手関節や指の掌屈(手首を曲げる)運動が制限されてしまいます。

この背屈筋(手首を反らす)への持続的な負荷は肘関節部分の外側への緊張が高まり最終的に上顆炎(テニス肘等)の原因となります。

この部分の過緊張は肩から背中を経由して同じ側へ頭が傾斜するため最終的に頬周りが垂れ下がる原因の一つとなります。

また、この筋肉群のどれかに筋力低下が起こると

重い物を持ち上げるときに前腕を回内させて(腕を内側に回して)手関節を安定させることができません。

そして長期的にこの状態が続くと手関節が掌側に曲がり指の伸筋や手関節伸筋の起始腱に過負荷による障害が起こり痛みが発生することになります。

また、手関節部分の橈屈筋(6個の手首を親指の方向に曲げる筋肉で運動域20°)が短縮すると背屈筋と掌屈筋の両方の筋力と連動してしまいます。

最終的に同じ側への頭の傾斜と全体的な顔の歪みとたるみの原因になります。

尺屈が(手首を小指側に曲げる)制限されて背屈筋と掌屈筋の筋力低下と常に関係します

反対に手関節部分の3個の手首を小指の方向に曲げる尺屈筋(運動域30°~40°)が短縮すると橈屈(手首を親指側に曲げる)が制限されてしまいます。

しかし、この部位の筋肉が筋力低下してもあまり張力に変化は見られませんが

顔に関しては、たとえ僅かであっても影響を与える一因として考えられます

次に肘関節部分に焦点を絞ってお話しします。

肘関節(腕尺関節・腕橈関節・上橈尺関節の3ヶ所)の筋肉の短縮は肩関節の位置や動きに大きく影響します。

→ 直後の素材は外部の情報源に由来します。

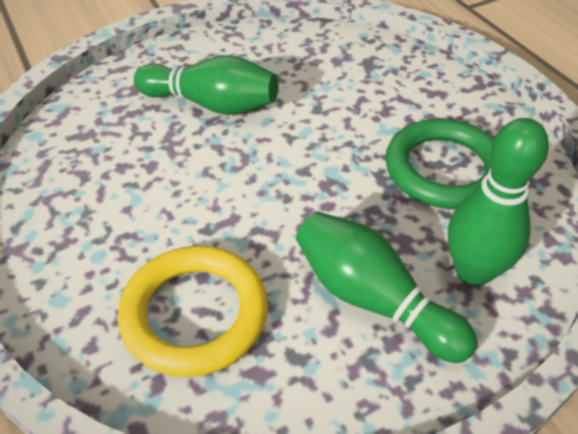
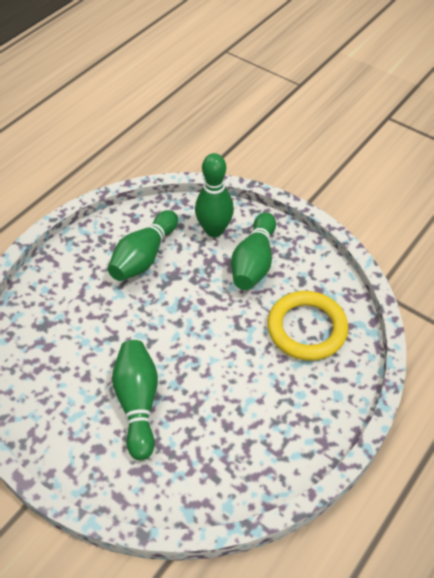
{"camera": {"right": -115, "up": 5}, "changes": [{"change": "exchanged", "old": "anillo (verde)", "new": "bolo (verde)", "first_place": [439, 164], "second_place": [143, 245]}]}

特に、顔の筋膜に深く関わっている前腕の7個の屈筋群(運動域130°~150°)の一つである上腕二頭筋(起始:長頭は肩甲骨の関節上結節、短頭は肩甲骨の烏口突起、停止:橈骨粗面と上腕二頭筋腱膜)

肘の屈筋(肘を曲げる)であると同時に前腕の回外筋(腕を外側に回す)であり肩関節に対しての外転と内旋(長頭)の作用をする筋力でもあるので食事の摂食運動には適した筋肉の一つです。

しかし、この筋肉が使いすぎにより

短縮すると前腕が回外位(腕が外側に回った状態)に固定されてしまいます。

その結果、あらゆる回内(腕を内側に回す)の動きが制限されてしまいます。

この状態は連続的に深部の小胸筋と舌骨周囲の緊張をもたらしアゴ先の同側への移動する原因になり最終的に頬筋の突出してしまいます。上瞼の腫れの原因になります。

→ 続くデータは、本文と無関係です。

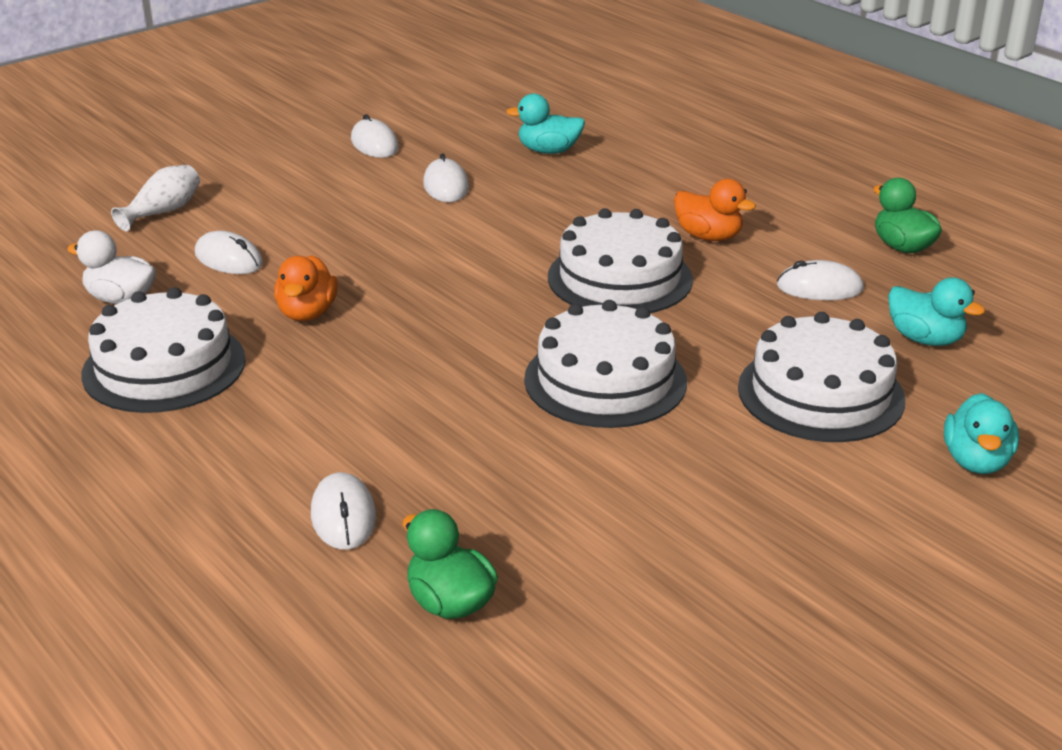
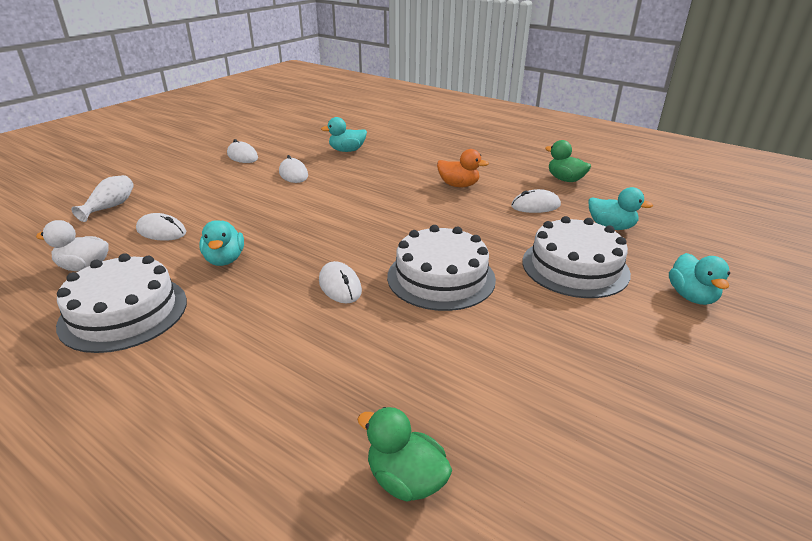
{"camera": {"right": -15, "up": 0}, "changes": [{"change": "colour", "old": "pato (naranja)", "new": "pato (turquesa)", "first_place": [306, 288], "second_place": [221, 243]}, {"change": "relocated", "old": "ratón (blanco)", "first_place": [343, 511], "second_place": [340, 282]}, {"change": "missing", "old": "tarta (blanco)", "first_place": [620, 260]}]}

反対に上腕二頭筋の筋力低下は、回内位(腕が内側に回った状態)が優位になります。

したがって

例えば、食事の際の動作(スプーンを口に運ぶ動作等)がかなり難しくなります。

次に肘を伸ばす時に働く肘関節の2の伸筋群の短縮は(最も多いのは上腕三頭筋で長頭は肩甲骨の関節下結節に付着しているため肩の位置や動きの制限の問題に関係する)日常生活における通常の運動が著しく制限してしまいます。

この筋肉部分の筋力低下は、何かを投げる動作が不可能となったり
この部分の障害をもつ人は肘の伸展力が不足していて両手で体重を支えることができないため杖等を使うことができません。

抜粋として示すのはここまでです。